Eine Insolvenz muss nicht immer vom Handelsvertreter verschuldet sein. Denkbar sind etwa äußere Einflüsse oder größere Investitionen, die sich im Nachhinein betrachtet als Fehlinvestitionen darstellen. Das OLG München gesteht dem Absatzmittler insoweit einen breiten Ermessensspielraum zu. Die Ausnutzung dieses Spielraums führt nach Ansicht des OLG nicht dazu, dass dem Absatzmittler Fehlinvestitionen später als Verschulden angelastet werden können.

Das OLG München lehnt es daher ab, einen allgemeinen Erfahrungssatz aufzustellen, der sinngemäß heißen würde: In der Regel sind Insolvenzen vom insolventen Absatzmittler verschuldet.
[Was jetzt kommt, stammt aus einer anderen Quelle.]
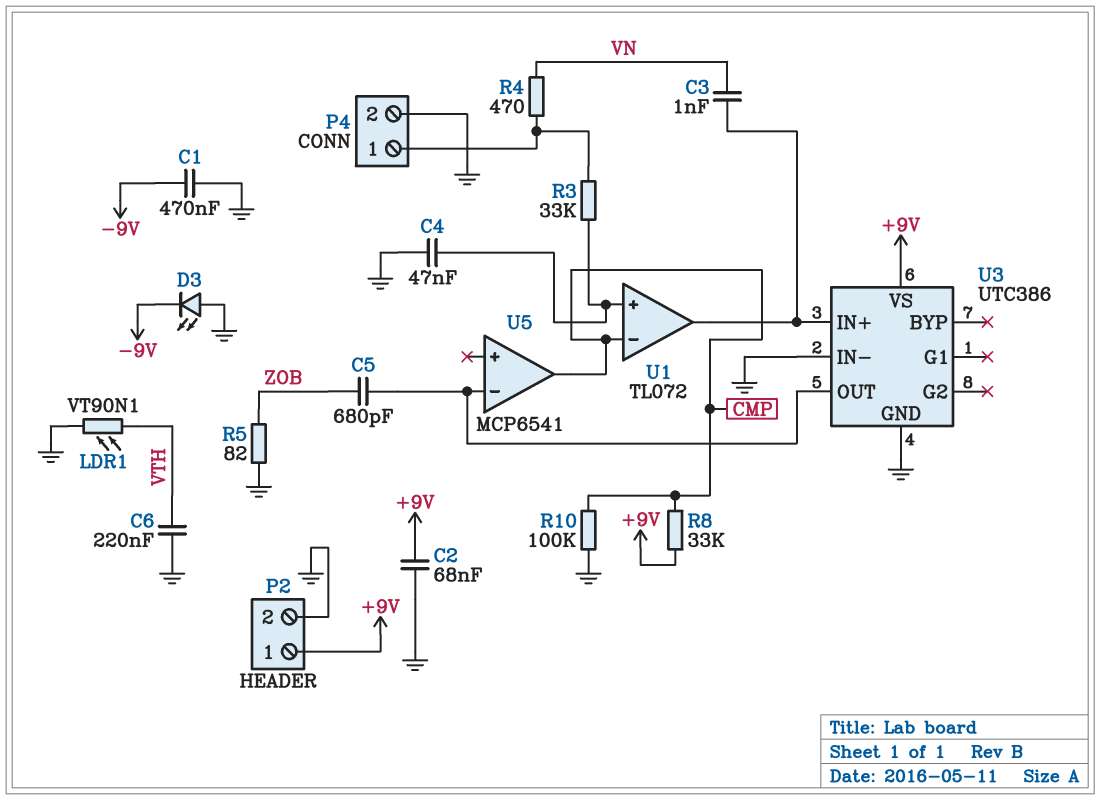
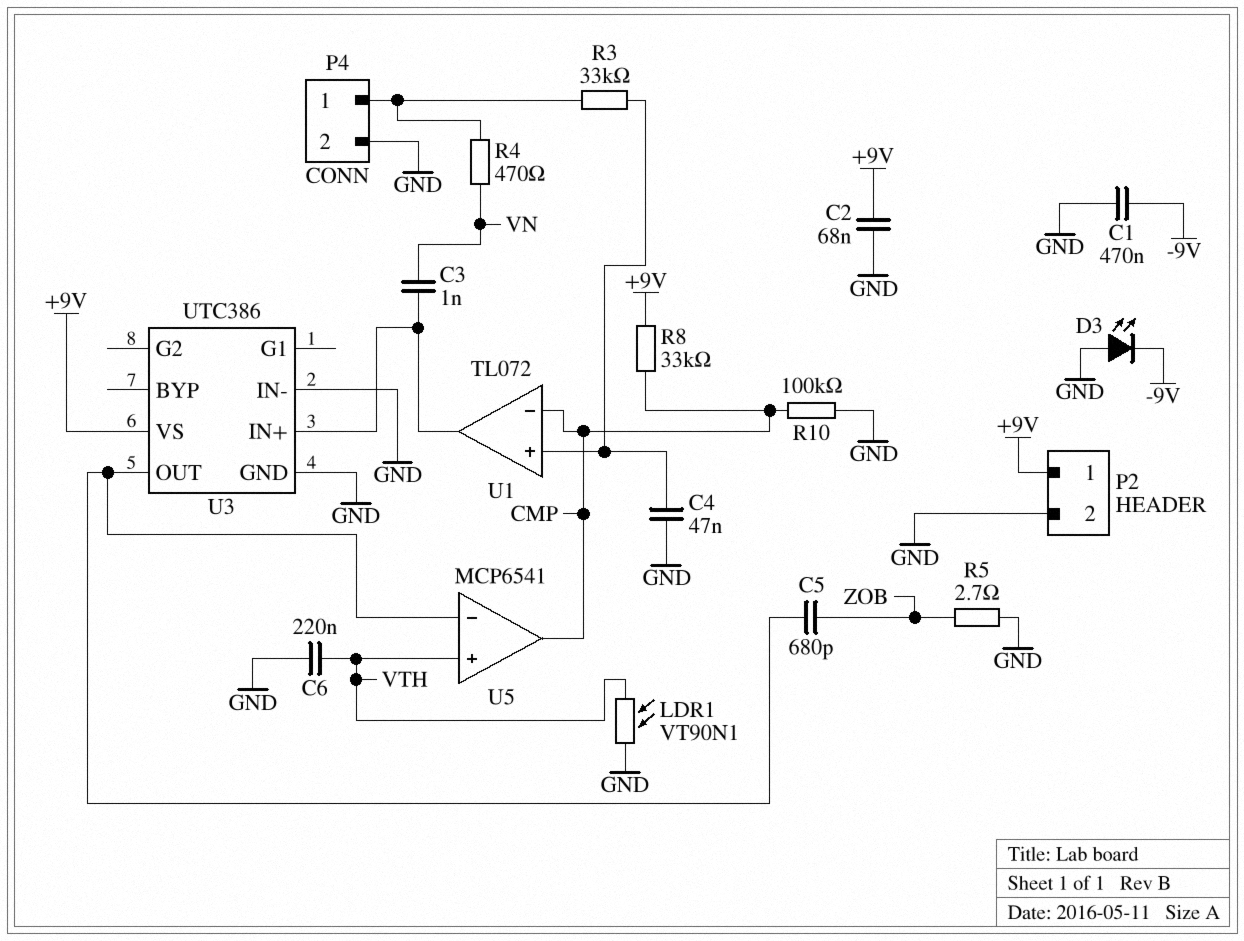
R5: 82 (GND, ZOB) -> 2.7 (GND, ZOB)
U5 pin in+: none -> VTH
WICHTIG: Das Unternehmen muss im Prozess darlegen und beweisen, dass ein wichtiger Grund und das Verschulden des Handelsvertreters vorliegen. Das Verschulden muss dabei anhand konkreter Umstände nachgewiesen werden. Das fällt erfahrungsgemäß schwer, gerade wenn die finanzielle Situation des Handelsvertreters dem Unternehmen nicht in allen Einzelheiten bekannt ist.

Das heißt also für Unternehmer: Soll mit der fristlosen Kündigung des insolventen Handelsvertreters zugleich der Ausgleichsanspruch ausgeschlossen werden, ist sorgfältig zu prüfen, ob dem Handelsvertreter ein Verschulden an der Insolvenz nachgewiesen werden kann.

TIPP: Die Kündigung sollte im Zweifel nicht allein auf eine angeblich verschuldete Insolvenz gestützt werden. Vorzugswürdig ist es, den Handelsvertreter aufzufordern, im gewohnten Umfange tätig zu werden. Unterbleibt das, kann nach vorausgegangener Abmahnung die Kündigung (auch) auf eine Verletzung von Vertragspflichten gestützt werden.

Für Handelsvertreter gilt umgekehrt: Auch wenn das vertretene Unternehmen wegen Insolvenz fristlos kündigt, heißt das nicht automatisch, dass der Ausgleichsanspruch entfällt.